Збигнев Крушиньский - На суше и на море
Был ли я голоден?
— Нет, в самолете кормили.
— Как поездка?
— Не знаю, наверное, хорошо, доедем — увидим. — Мы подъезжали к гостинице, которая приветственно мигала стрелкой, каждый раз попадавшей в одно и то же место над дверью.
Еще что-нибудь, о чем-нибудь забыла? Все остальное я найду в конверте, который ждет меня в рисепшн.
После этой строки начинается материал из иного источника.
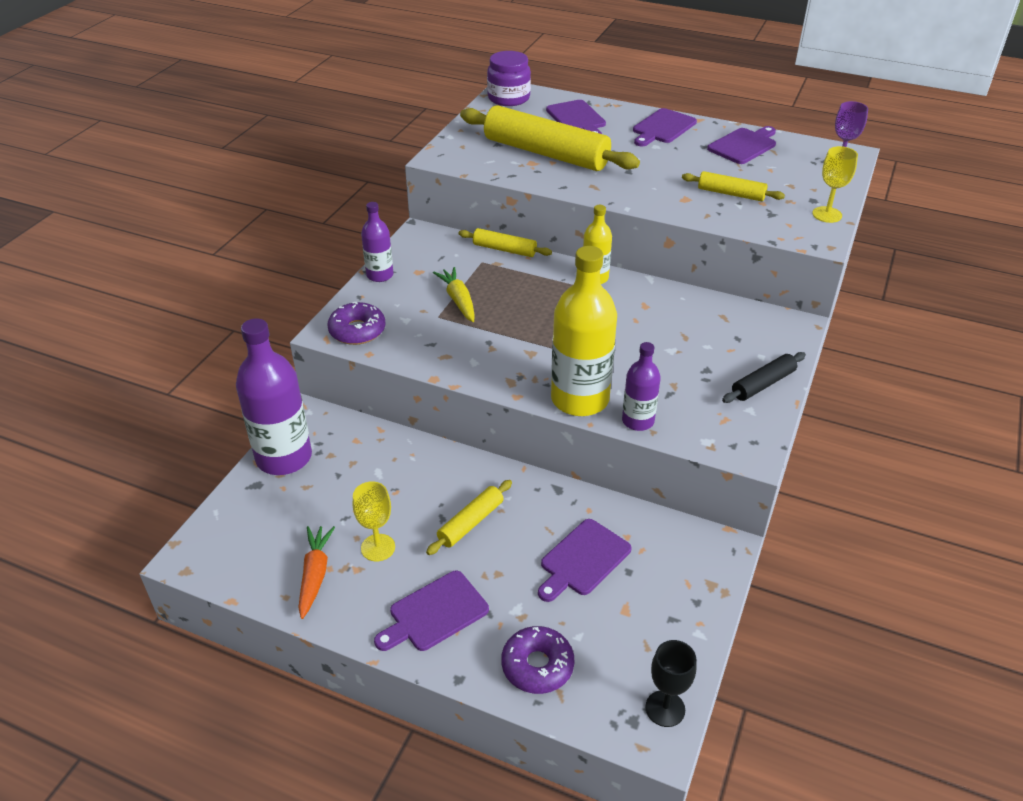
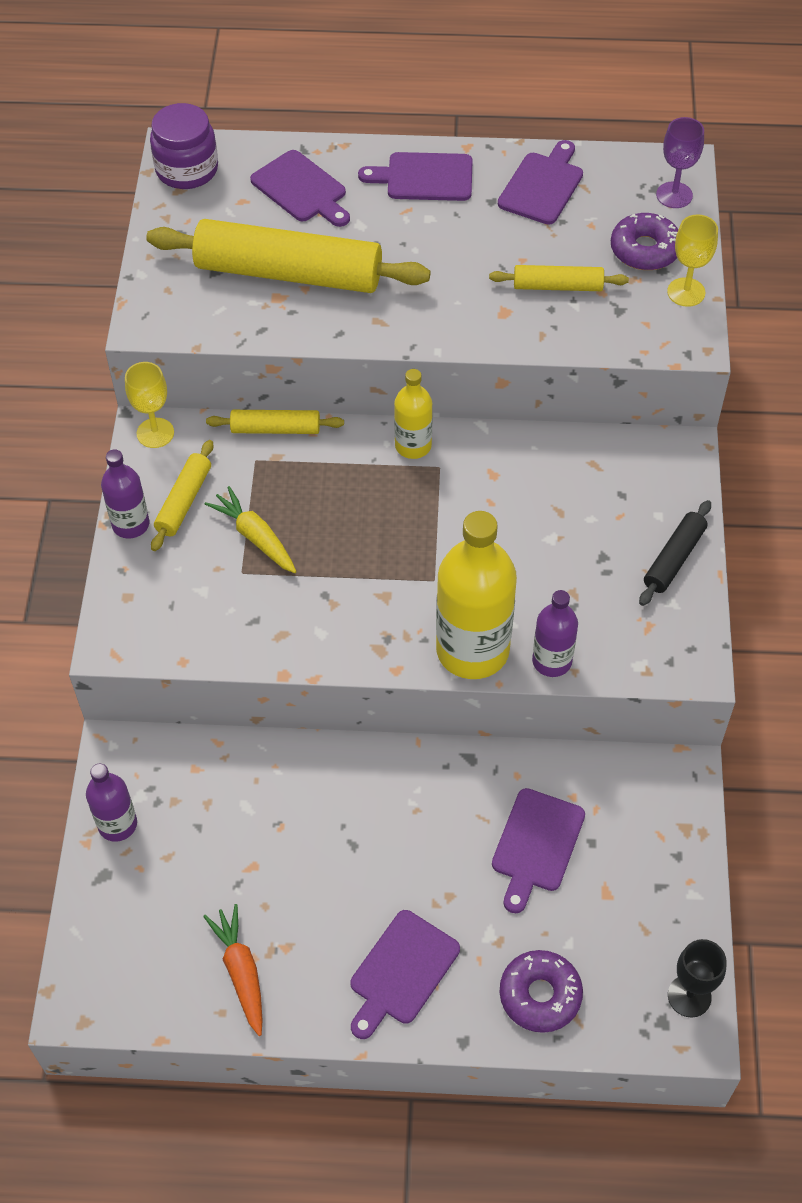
camera: 20 degrees left, 15 degrees up
(284, 457) = (117, 824): purple bottle -> purple bottle, size x0.54
(357, 331) = (149, 629): purple donut -> purple donut (644, 250)
(378, 547) = (296, 910): yellow goblet -> yellow goblet (155, 433)
(470, 522) = (389, 839): yellow rolling pin -> yellow rolling pin (184, 501)
(662, 128) = (424, 177): purple cutting board -> purple cutting board turned 75 degrees clockwise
— Спасибо, — поблагодарил я.
В гостиничном номере — полный порядок. Постель стоит посредине (понятно, ибо здесь главное — она), застланная тяжелой пикейной фелонью, которой хватило бы на два одеяла. Письменный стол под зеркалом, узкий, пластиковый письмовник (так, что ли, называют подклеенные губкой папки с медными уголками, между которыми хранят бумагу для писем?), четыре пустых ящика, в пятом Библия с закладкой на Иеремии, телевизор, на сей раз стоящий на одной ноге, а на стене — картинка с пейзажем, которым при желании можно порадовать взор. Поставил я чемодан на мебель без названия — то ли полку, то ли стул, то ли шкафчик, — служащую в качестве стояка для чемоданов. Принял душ, холодный или кипяток, не знающий промежуточных состояний. Вытерся новым полотенцем, непромокаемым. Теперь, подумал я, спущусь послушать, что на сон грядущий говорят собеседники, все мои.
Они сидели или стояли у свернутой в подкову барной стойки. Я взял двойную со льдом, навострил уши, но до меня долетали только фрагменты, концовки богатой флексии, иногда — более громко произнесенные фразы, на основе которых невозможно было реконструировать всю сложную сеть. Кто-то что-то потерял, у кого-то что-то украли, кто-то клал с прибором на какие-то дела, кто-то опоздал, потому что застрял в пробке, а когда в конце концов добрался до пункта назначения, то все уже, заметьте, кончилось.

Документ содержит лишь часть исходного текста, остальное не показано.